Powering Australia: How Labor’s energy policies will shape the next decade

Stuart MacGregor, Claire Smith, Tim Stanton, Tristan Appleby, Tom Ryan, Georgia Cool, and Cloe Jolly
20 May 2025
5 minutes

The second-term energy and climate agenda of the Australian Labor Government is more defined than ever – and more exposed. Labor’s policy architecture is ambitious, but execution risk remains high across planning approvals, project delivery, and market design.

As Australia emerges from the 2025 federal election, the energy policy landscape continues to reflect a stark contrast between the two major parties in Australian politics, the Australian Labor Party and the (now dissolved) Liberal-National Coalition.

With Labor now returned to government – with a significant majority that, no doubt, will be seen as a mandate to deliver on its energy policy and other election promises – this article provides a snapshot of key energy policies and commitments that will shape Australia's energy future. The key takeaways are:

  • Labor doubles down on a renewables-led transition: The re-elected Government reaffirms its 82% renewable energy target by 2030 and boosts investment in clean energy infrastructure, with over $30 billion committed through CEFC and Rewiring the Nation.

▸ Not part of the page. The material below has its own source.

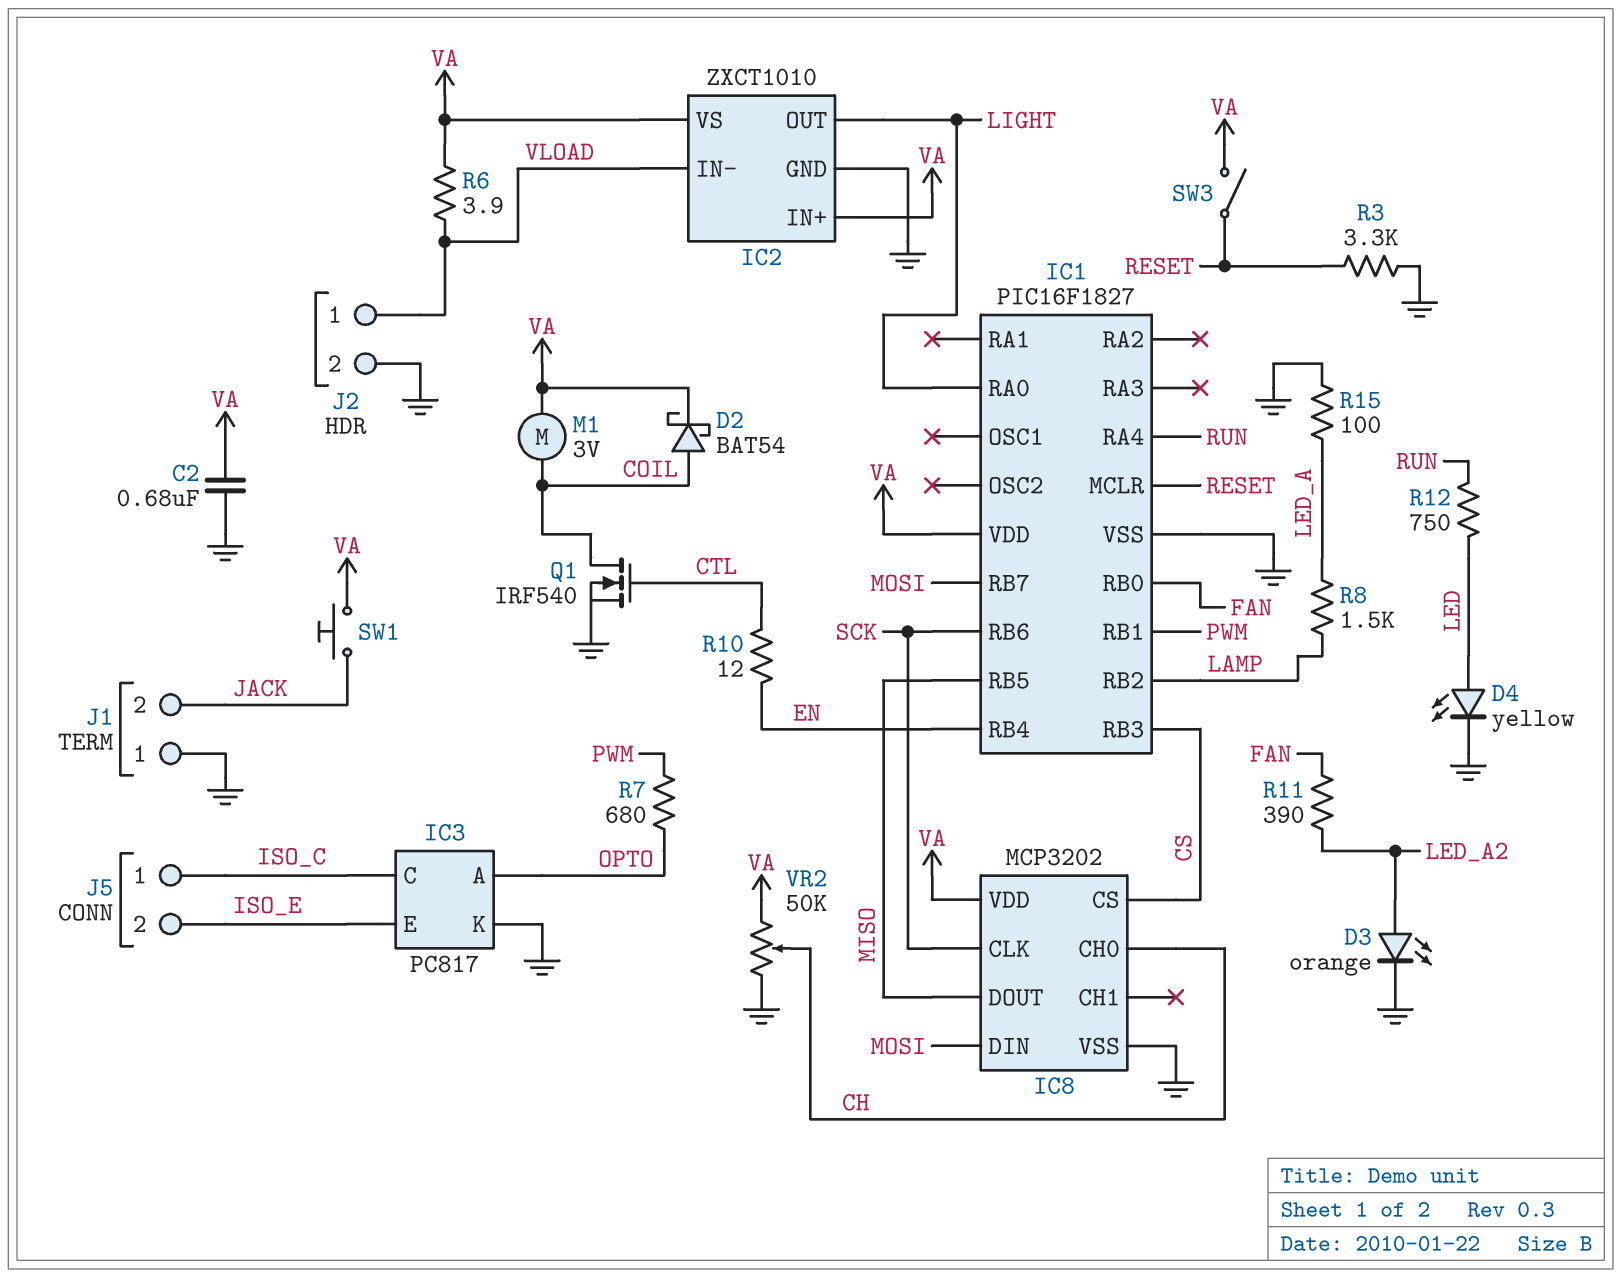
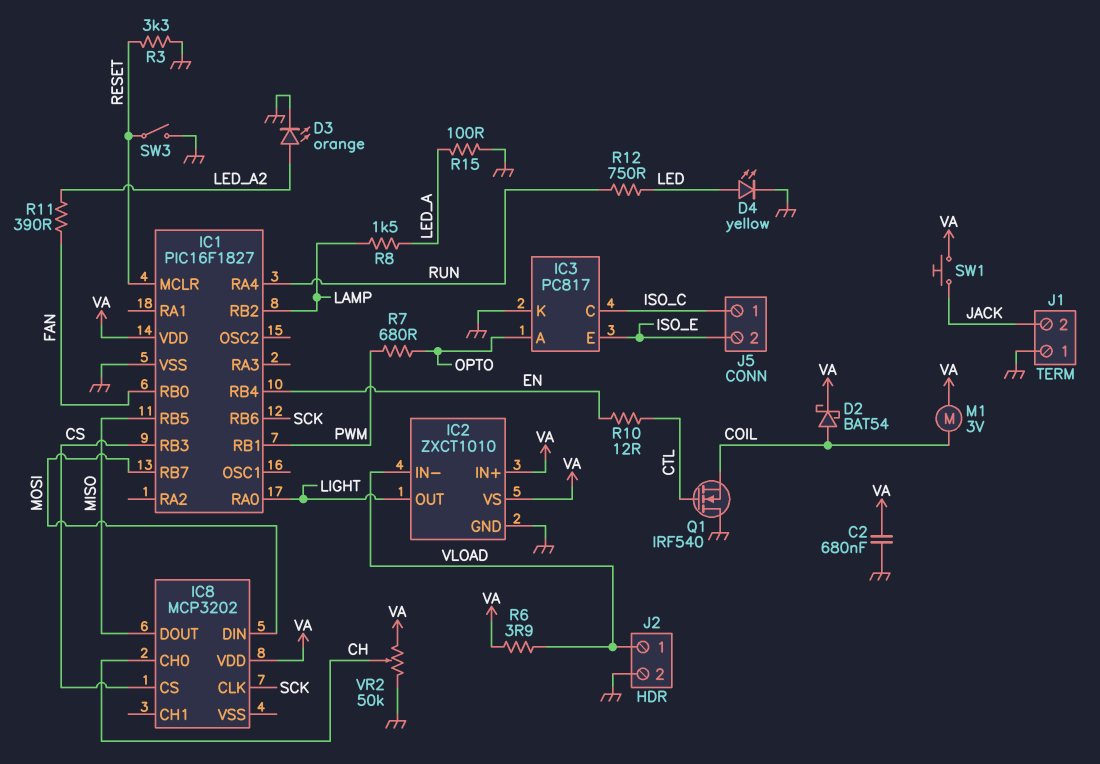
IC8 pin VSS: GND -> none
Q1: NMOS IRF540 (G CTL, D COIL, S GND) -> NMOS IRF540 (G CTL, D GND, S COIL)
SW3: switch (RESET, VA) -> switch (GND, RESET)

  • Execution risk remains elevated: Unlocking the energy transition depends on urgent reform in planning approvals, market design, and a clear, coordinated pathway for phasing out coal generation.

  • Gas remains a critical but unresolved challenge: Despite recognition of gas’s transitional role, major supply risks remain post-2028. Existing interventions have yet to secure long-term supply certainty or market stability.

  • New incentives to drive decarbonisation: Strategic tax incentives and funding targeting green metals, critical minerals, hydrogen, home batteries and efficient vehicles aim to catalyse private investment and emissions reduction at scale.

Climate policy: from ambition to implementation

Labor’s policy direction has remained largely consistent, anchored in its Powering Australia plan.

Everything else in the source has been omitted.